Я взял с бюро высохшее перо, трижды обмакнул в чернила, чтобы повисла капля, и взял подвернувшийся под руку листок бумаги. Это оказалась любовная записка, на которой я невольно увидел только обращение "Мой игривый Кот". Я не стал читать, а на обороте записал эти внезапно родившиеся стихи. Для него, для моего Энцо, который их даже не услышал. Уронил на пол — кому они нужны...
И я оставил Лоренцо в поисках Марко.
Да, я был эгоистом. Ни к чему проявлять якобы скромность и такт, когда человеку плохо, когда он горюет, пусть даже не замечает, кто рядом, но тепло передается телу, но сочувствие не дает упасть в бездну отчаяния.
Мама рассказывала мне, как умирала ее мама. И ладонь в ладони помогла ей преодолеть пропасть между жизнью и смертью.

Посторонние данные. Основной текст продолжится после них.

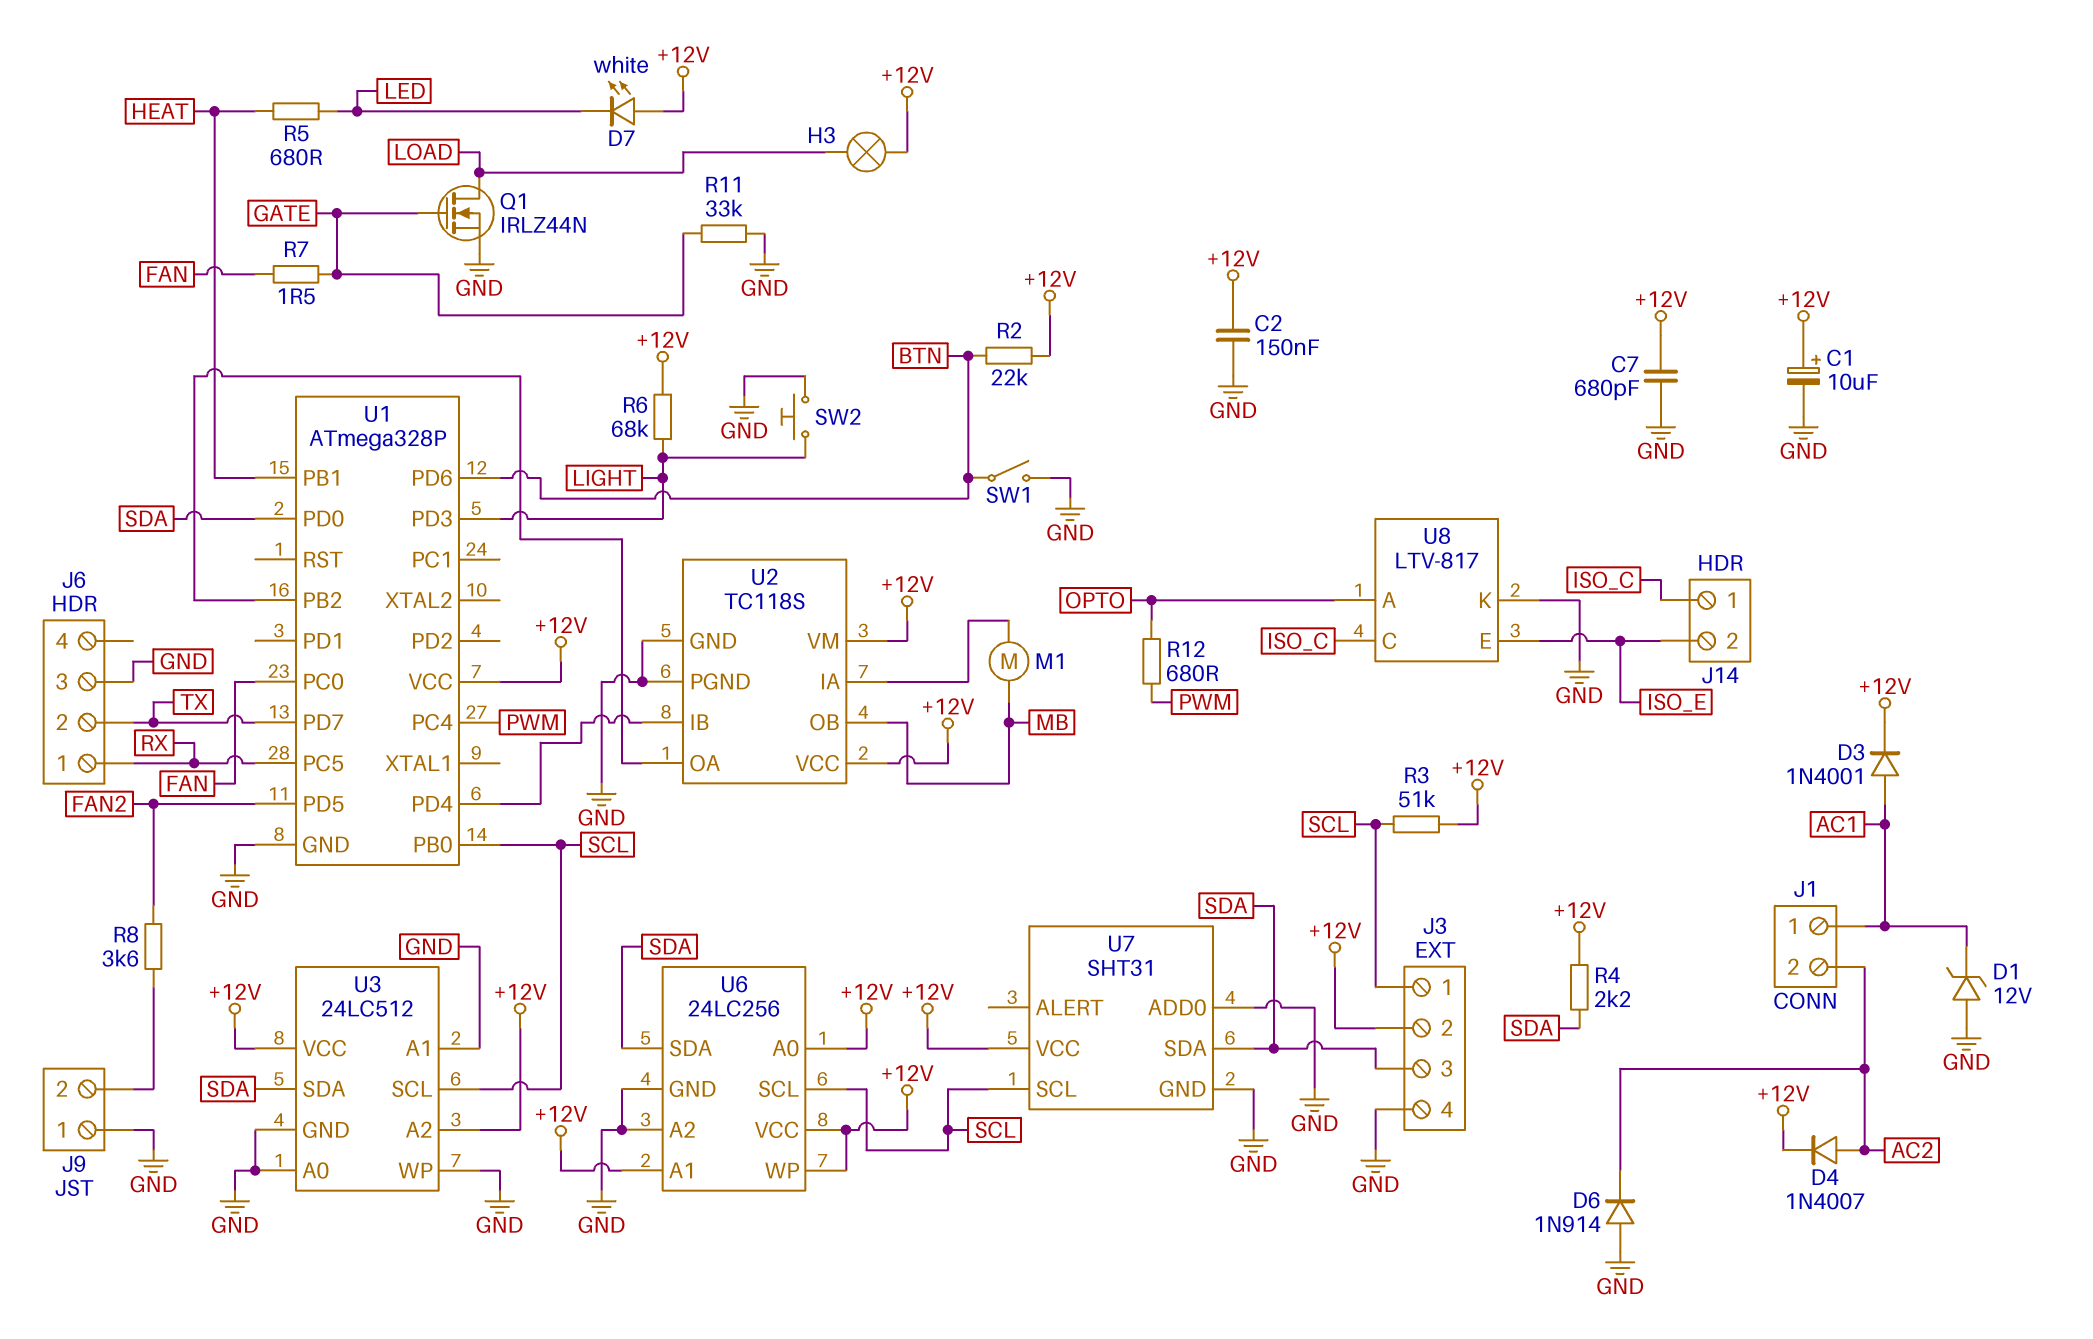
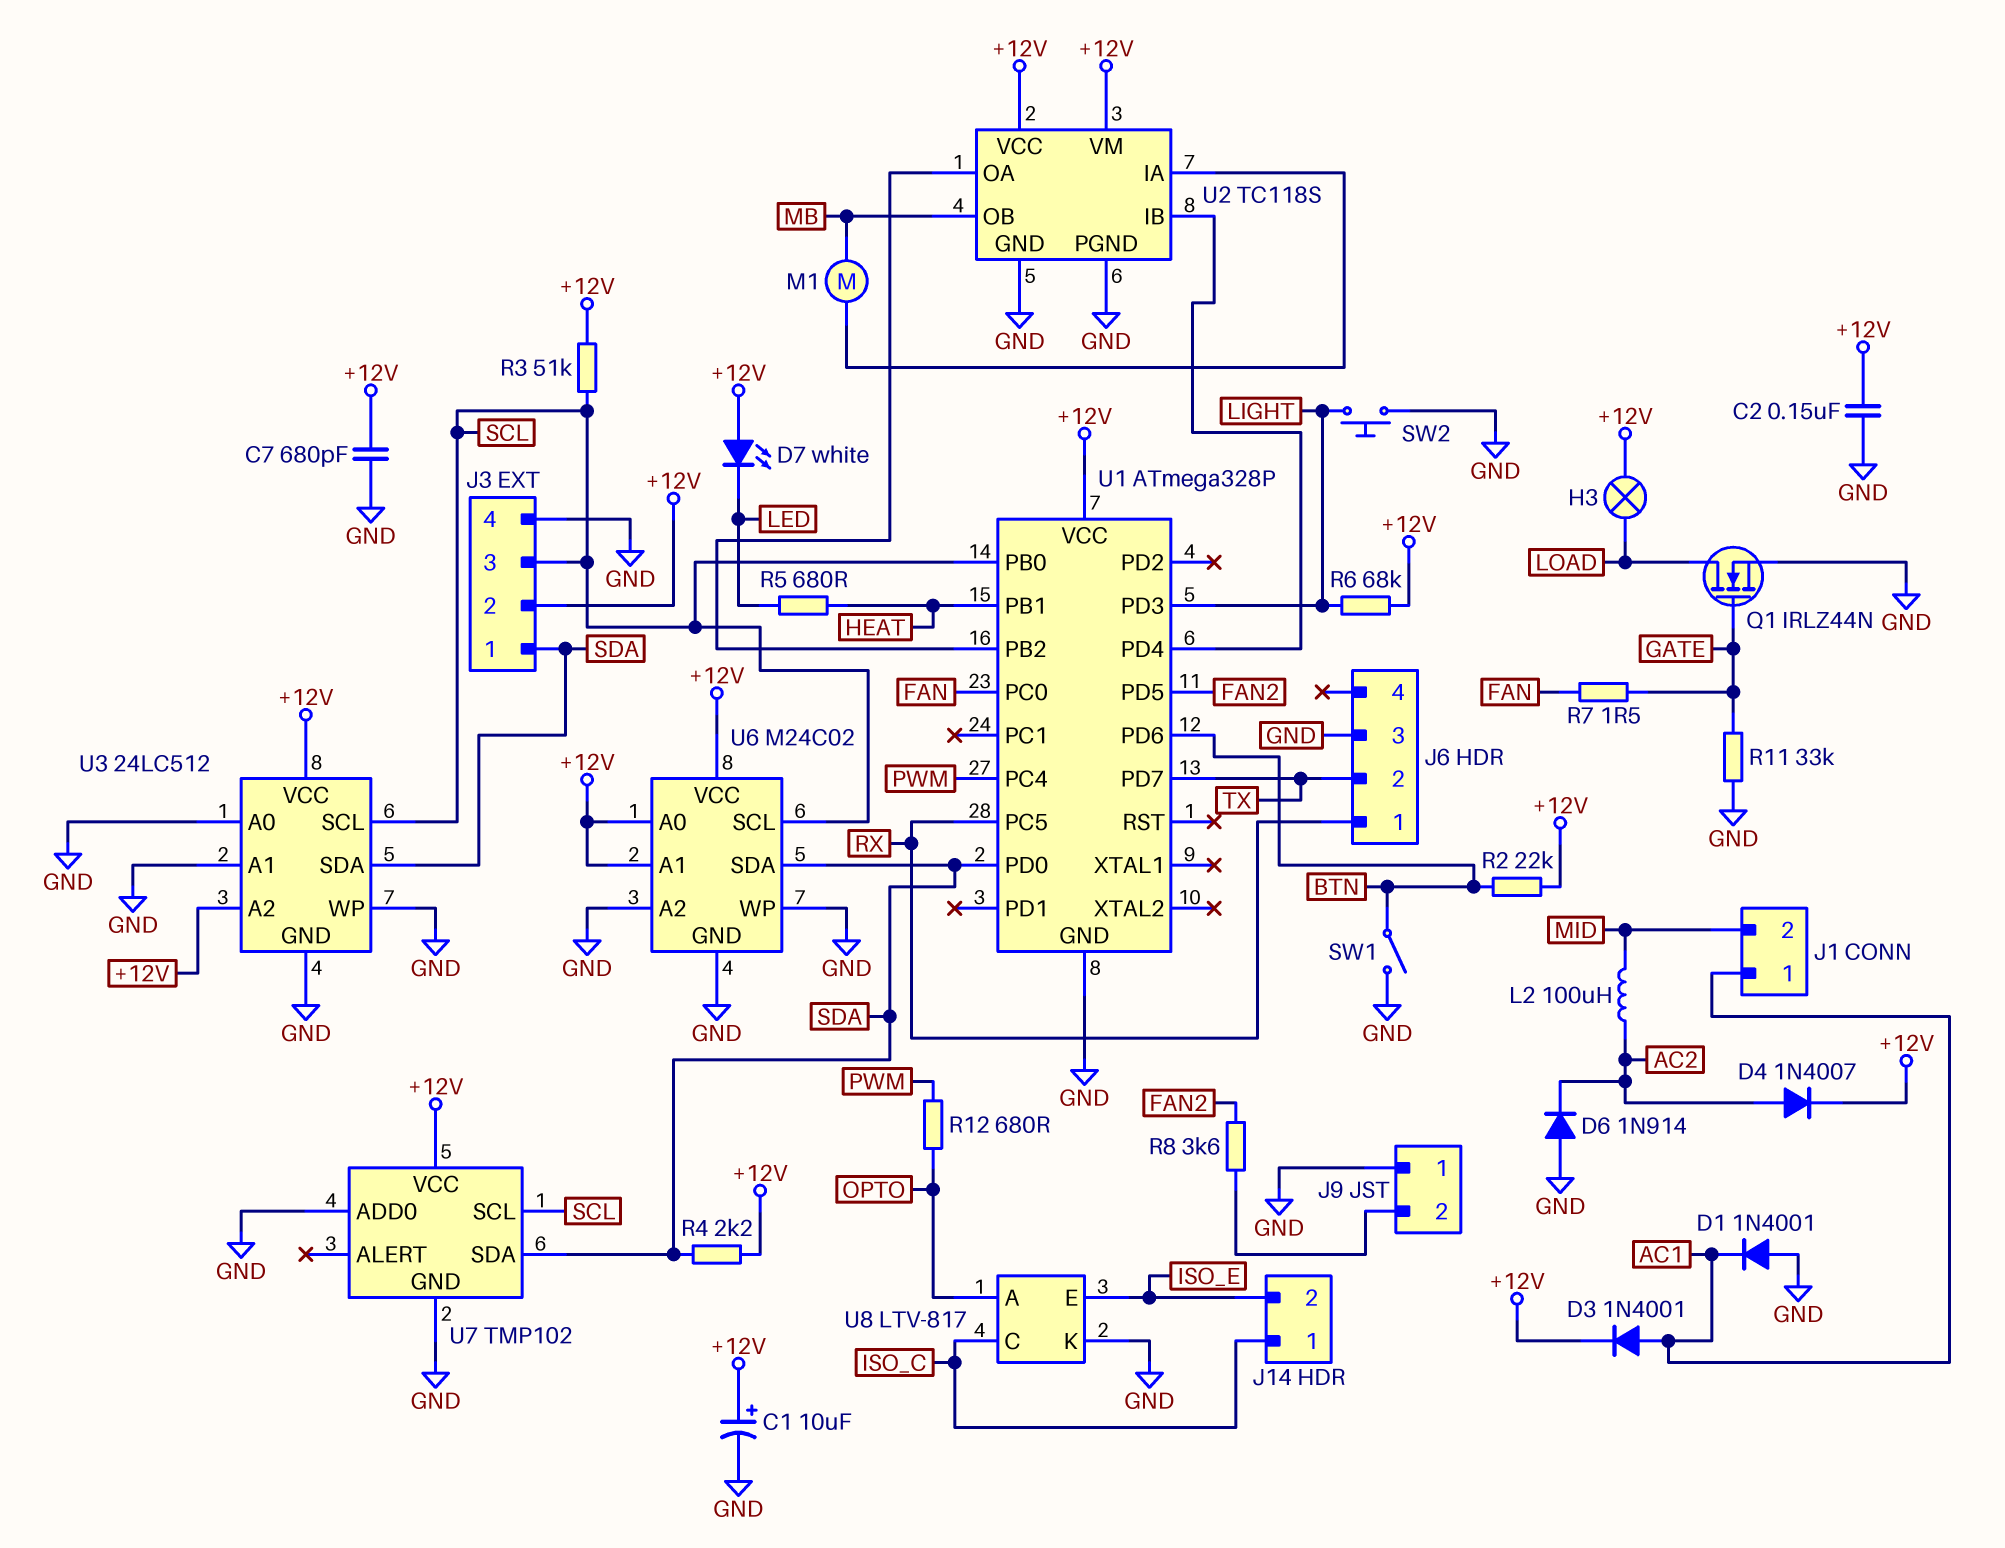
D1: zener 12V (A GND, K AC1) -> diode 1N4001 (A GND, K AC1)
J1 pin 2: AC2 -> MID
J3 pin 1: SCL -> SDA
J3 pin 3: SDA -> SCL
L2: none -> 100uH (AC2, MID)
U6: 24LC256 -> M24C02
U6 pin WP: +12V -> GND
U7: SHT31 -> TMP102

А тут мой Марко. Он, казалось мне, глупому шуту, никогда и не жил, а тут пришлось преодолевать пропасть между смертью — и жизнью. Никто не заметил, что мрамор был пронизан жилками горячей человеческой крови, сердце стремилось пробить каменную грудь...
Я на своем пути к Марко сносил всех, несмотря на свой незначительный вес. И успел перед выходом синьора в зал, где стояли разукрашенные траурные носилки, обнять его, повалить на пол.
Мы плакали? Не знаю.
Как долго? Не знаю.
Встали, оправили друг на друге одежду, вошли и встали рядом со священником. Я не религиозен, поэтому через некоторое время заметил, что рядом появился Лоренцо. А на другой стороне кормилица с детьми.
— Нет синей свечи! И отца! — вдруг вырвалось у меня.
Марко сжал мою ладонь, как будто хотел выдавить из нее кровь.
— Впустите Альберто, если он просит. И синюю морскую свечу найдите немедленно.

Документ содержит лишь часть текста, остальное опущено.